Na początku 2018 roku założyłem sobie plan do wykonania: w każdym miesiącu przynajmniej jedna wizyta w górach! Potem dodałem kolejny warunek: z co najmniej jednym noclegiem. Teoretycznie jest to bardzo prosta sprawa, biorąc pod uwagę ile jest możliwości wyjazdu, ale zwykle tak się składa, iż te wolne dni jakoś znikają albo wykorzystywane są w inny sposób.

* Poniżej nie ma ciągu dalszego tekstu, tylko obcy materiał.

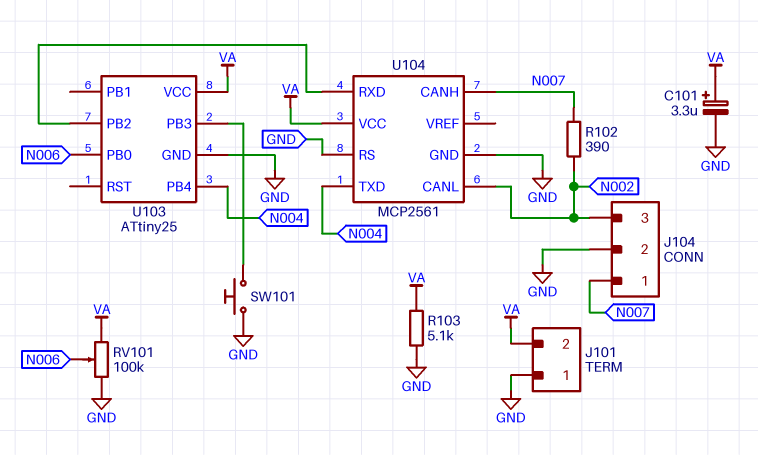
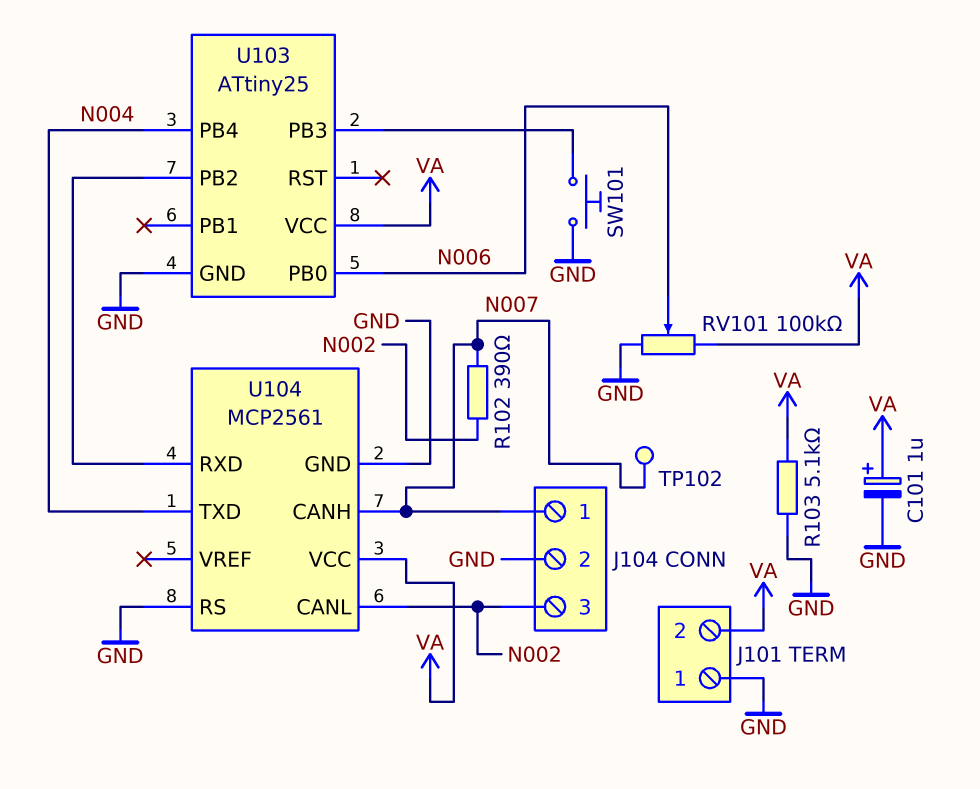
C101: 3.3uF (plus VA, minus GND) -> 1uF (plus VA, minus GND)
TP102: none -> test point (N007)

Przez pierwsze 11 miesięcy plan był pracowicie realizowany, został tylko grudzień. Miałem problem, aby wyskoczyć w góry przez weekend, więc pojechałem w tygodniu: w poniedziałek, tydzień przed wigilią 😏. Wybrałem pasmo, do którego najłatwiej było mi się dostać komunikacją publiczną, a więc popularne Góry Opawskie.
Ponieważ byłem po nocce w robocie, zatem część drogi w skrzypiącym autobusie przedrzemałem. Wychodząc w Głuchołazach (Ziegenhals) wszelkie objawy senności i zmęczenia zniknęły, bo o to w końcu pojawił śnieg! Niby grudzień, ale zimy jeszcze na oczy nie widziałem, a bardzo do niej tęskniłem 😏.
Przy stacji Głuchołazy-Miasto trwa jakiś remont.
Rynek w zimowej scenerii.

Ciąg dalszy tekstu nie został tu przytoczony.